Engel Michielszoon de Ruyter (2 May 1649 – 27 February 1683) was a Dutch vice-admiral.

==Biography==
De Ruyter was born in Vlissingen, the son of lieutenant admiral Michiel de Ruyter and his second wife Cornelia (Neeltje) Engels.

He began his naval service on board his father's ship during his expeditions in 1664 and 1665. Captains often had their sons serve with them, so that they learned their trade while their wages were paid by the Admiralty. In 1666, during the Second Anglo-Dutch War, Engel was a midshipman in the Admiralty of Amsterdam. He served in the St. James's Day Battle on board Willem van der Zaen's ship, the Gouda. In 1667, he rose to lieutenant-commander on the Hollandia.
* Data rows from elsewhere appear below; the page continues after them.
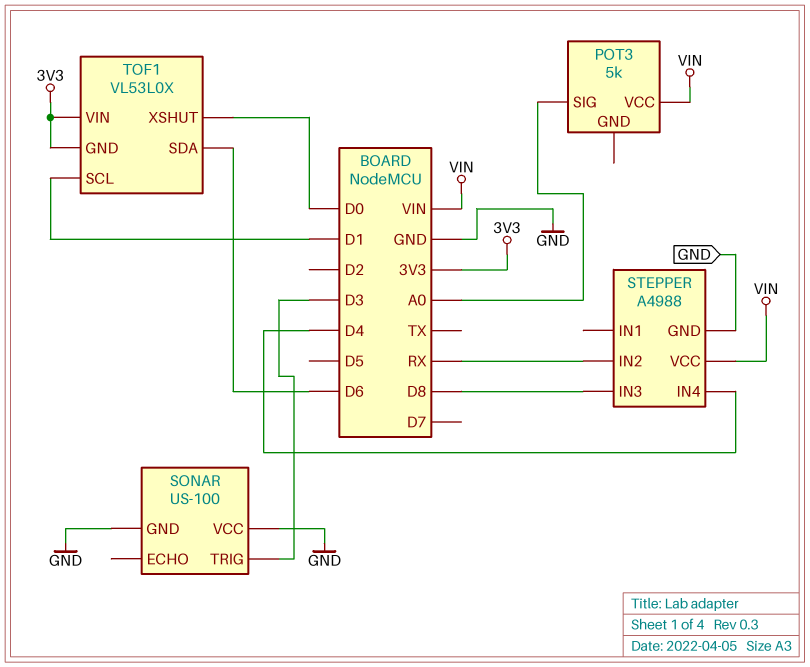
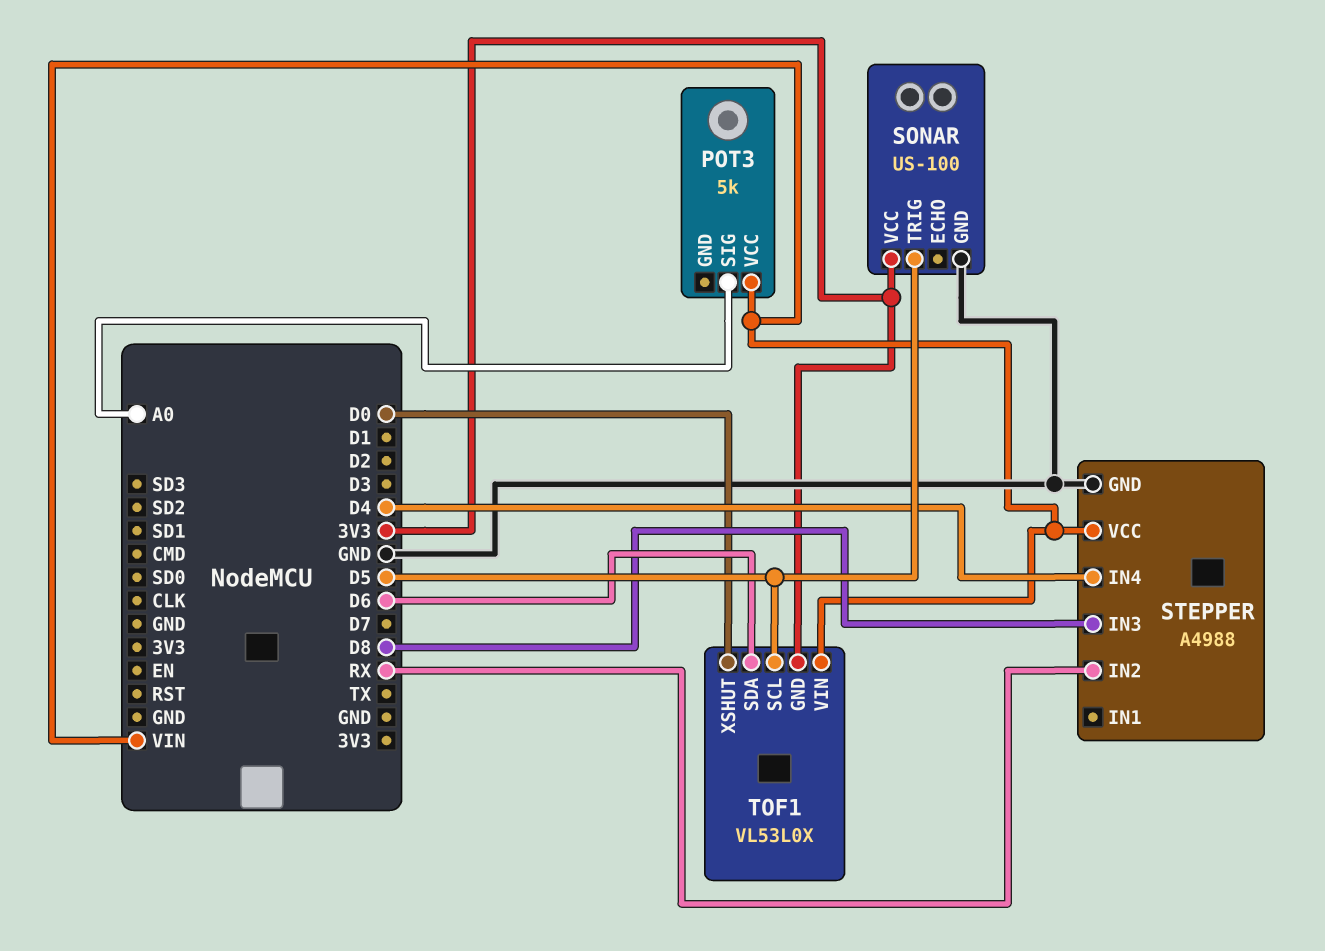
SONAR pin TRIG: D3 -> D5
SONAR pin VCC: GND -> 3V3
TOF1 pin SCL: D1 -> D5
TOF1 pin VIN: 3V3 -> VIN

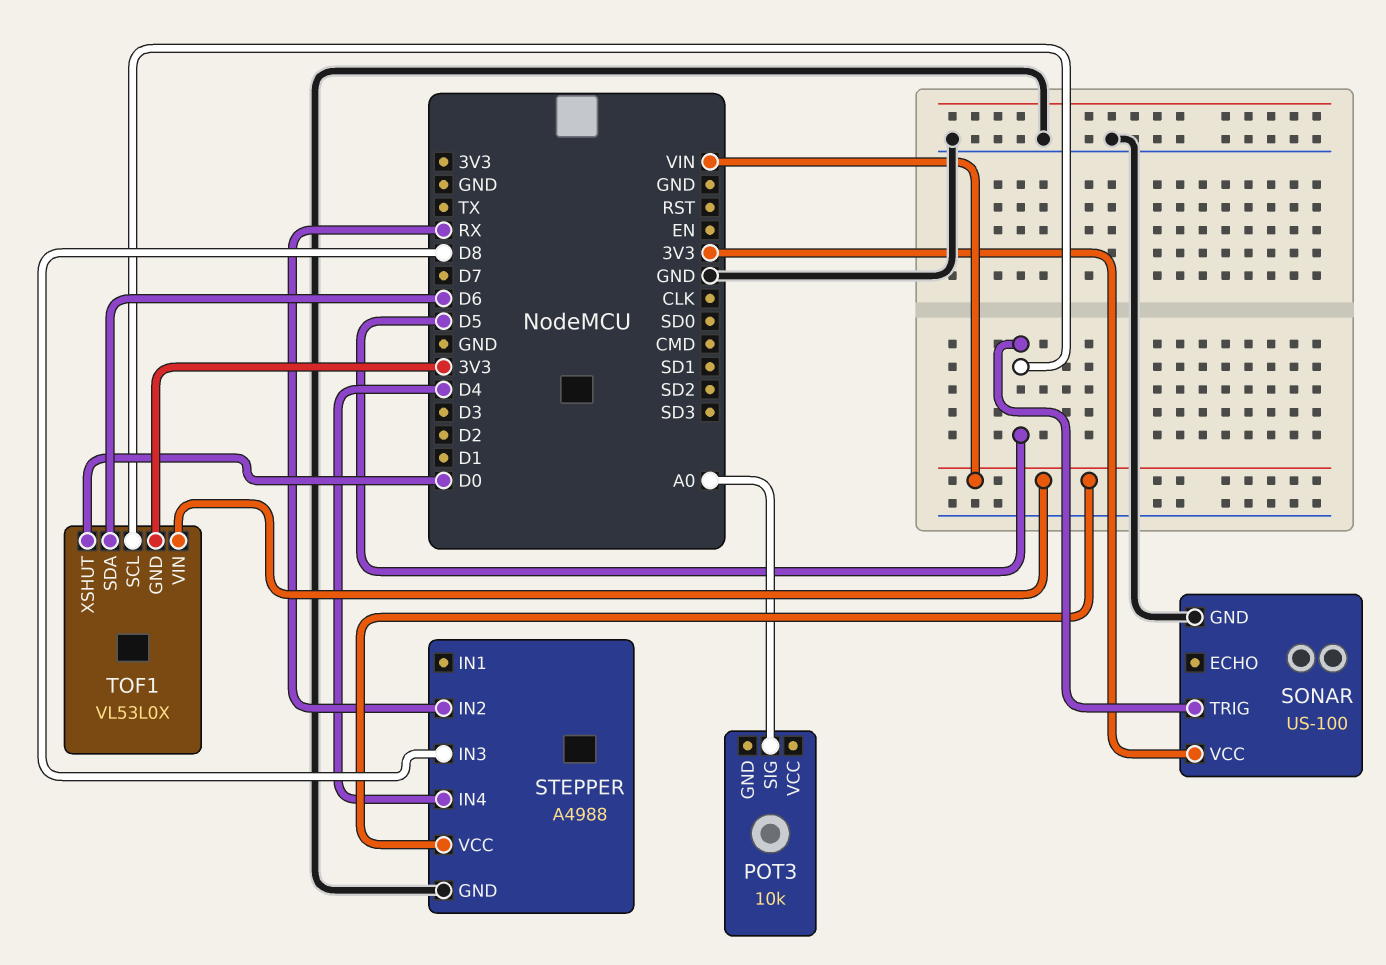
POT3: 5k -> 10k
POT3 pin VCC: VIN -> none

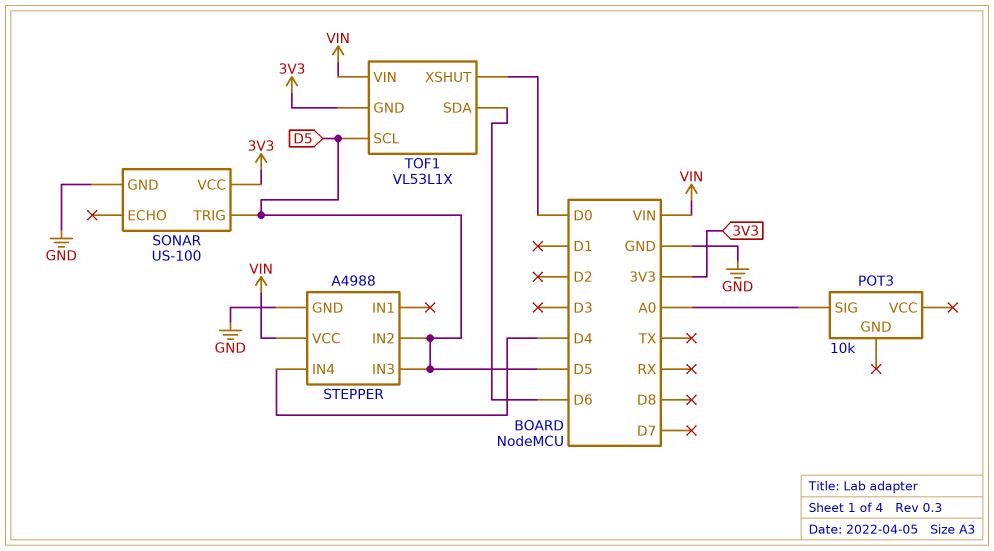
STEPPER pin IN2: RX -> D5
STEPPER pin IN3: D8 -> D5
TOF1: VL53L0X -> VL53L1X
On 1 April 1668 he became captain-extraordinary and, in 1669, a captain in ordinary of the Wapen van Leijden, a permanent post.

In 1670, he served under lieutenant-admiral Willem Joseph van Ghent in the expedition against the privateers of Algiers, receiving a reward for his service on that expedition.
During the Third Anglo-Dutch War he fought in the Battle of Solebay as captain of the Deventer and was wounded in the chest by a splinter. In the winter of 1672–1673, he also commanded a company of "landmatrozen" on the Dutch Water Line as a major.
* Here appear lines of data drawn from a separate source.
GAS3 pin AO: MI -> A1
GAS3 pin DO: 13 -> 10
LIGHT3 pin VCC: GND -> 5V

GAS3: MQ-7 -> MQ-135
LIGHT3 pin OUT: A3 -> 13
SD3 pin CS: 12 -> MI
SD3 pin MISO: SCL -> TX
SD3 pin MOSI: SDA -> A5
In 1673, he was captain of the Waesdorp in the two battles at the Schooneveld and at the Battle of Texel. His change of command was lucky, since the Deventer went out of service after an accident in the First Battle of the Schooneveld. On 6 October 1673, he was promoted to schout-bij-nacht. During the Franco-Dutch War, he was on the 70-gun Spieghel in 1674 during the failed expedition against Martinique. In 1675, he served on convoy escort duty in the Mediterranean and, in 1676, he fought in the fleet sent to help Denmark against the Swedes in the Scanian War. On 19 October 1678, he was made vice-admiral and commanded a squadron in the fleet under Cornelis Evertsen de Jonge which was sent to help Spain, fighting the French admiral Châteaurenault.

Not as austere as his father, Engel commissioned a biography of him from Gerard Brandt in 1681 and made his father's logbooks more accessible by writing summaries of them. Like his father, he was promoted within the Danish and Spanish nobility, rising to the title of junker and later baron – in the Netherlands, he was also known as ridder. In 1680, he bought an estate in Breukelen, naming it the Ruytervegt. He never married and died childless at the age of 33.